久しぶりに書籍のレビューを書いてみようと思います。言わずと知れた橘玲氏の新刊です。

こんなに従来の価値観をバッサバッサと全否定で切り捨てていく本を僕は知りません。

ある人にとっては目を背けたくなる真実の羅列に過ぎない書籍と言えますが、不可逆な歴史的変化を立て続けに経験している日本社会での人生設計再考を説いた貴重な本であり、ロジカルで且つ納得のいく分かり易い設計再考の指標本と言えるでしょう。

数十年前に日本を覆っていた定説、そして今もまだそれが当たり前だと思われている4つの神話が、もはや崩れ去りつつある事を否定しようの無い論理で教えてくれます。4つとは以下。

  • 不動産神話
  • 会社神話
  • 円神話
  • 国家神話

これらが1997年のある出来事から日本社会の潜在的なリスクと化したことを述べ、2011年の大震災を機会に今改めて問うべき事としています。著者は著名なタレブによる著書を引き合いにだし、1997年と2011年が二羽の「ブラック・スワン」(起こる筈の無い事が起きる事)であり、「ブラック・スワン」を目にしながらまだ人生の設計図を高度成長期の幻想で描き続けるのですか?と読者に警鐘を鳴らしています。

(p.133)

リスクを回避し、安定した人生を送るために、私たちは偏差値の高い大学に入って大きな会社に就職することを目指し(会社神話)、住宅ローンを組んでマイホームを買い(不動産神話)、株や外貨には手を出さずひたすら円を貯め込み(円神話)、老後の生活は国に頼る(国家神話)ことを選んできたのです。

しかし皮肉なことに、こうしたリスクを避ける選択がすべて、いまではリスクを極大化することになってしまいました。

括弧内は本ブログで補記

ある程度のファイナンスの知識が無いと読み切れないのですが、従来型の人生設計がBS(貸借対照表)で図示された途端に、如何にもろい設計かが分かって恐ろしくもあります。

あ、これ破綻する、みたいな。

その危機を逃れる術は、神話を疑い不可逆性の高い決断をしない事、そして「個」として自立する事しか無いと説きます。「自分」以外の拠り所とするモノがある時点で Game Over と言われている気もする程に強烈な論調で、心当たりのある僕は相当にグサリと来ました。

賃貸住まいでベンチャー経営なので2つの神話からは逃れられていますが、円神話・国家神話にはまだ囚われている事を改めて自覚し、自分や身内を日本円や日本国から如何にして切り離していこうか…と、意識して考えなくちゃいけないなと感じた次第です。
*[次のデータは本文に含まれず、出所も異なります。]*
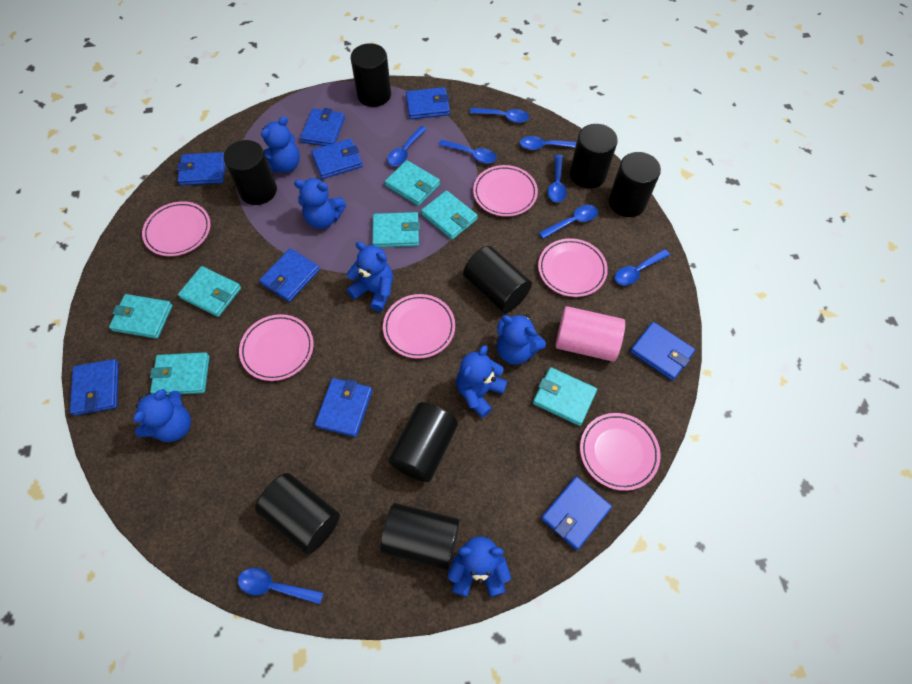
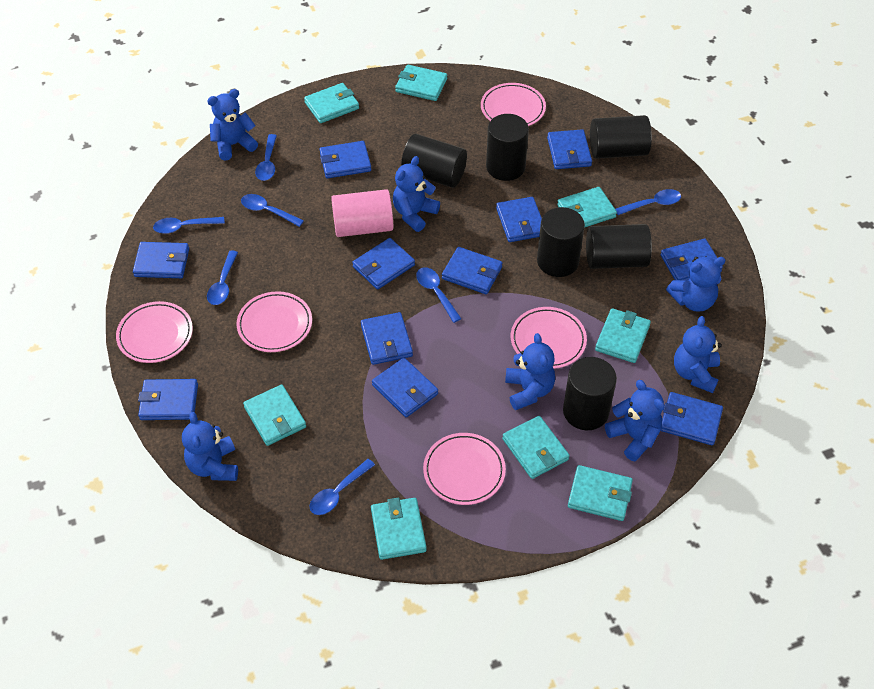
black cylinder: 8 -> 6
blue spoon: 8 -> 7
blue wallet: 9 -> 11
pink plate: 6 -> 5
turquoise wallet: 7 -> 8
Black Swan © 2011 antinee, Flickr

3.11の二羽目のブラック・スワンをきっかけに日本が変われなければ崩壊するしかないと、著者は微かな光明を匂わせつつ本書を終えていますが、読んだ感想では崩壊以外に考えられないとしか考えてないでしょ?とツッコミを入れたくなります。崩壊しか無いという意味では僕自身激しく同意ではありつつも、目下は次の1ヶ月,1年,3年をどう生き抜くかに必死にならざるを得ない自分のラットレースぶりに凹みもしました。

これが悲しい現実。

でも、世界は180度変わったのだという体系だった論拠を手に出来た事は大きな収穫です。そして成すべき事に向けた計画も早速作り始めました。漫然とした不安が拭えない方や、厳しい現実を知りたい方に超オススメです。無論、★5つ。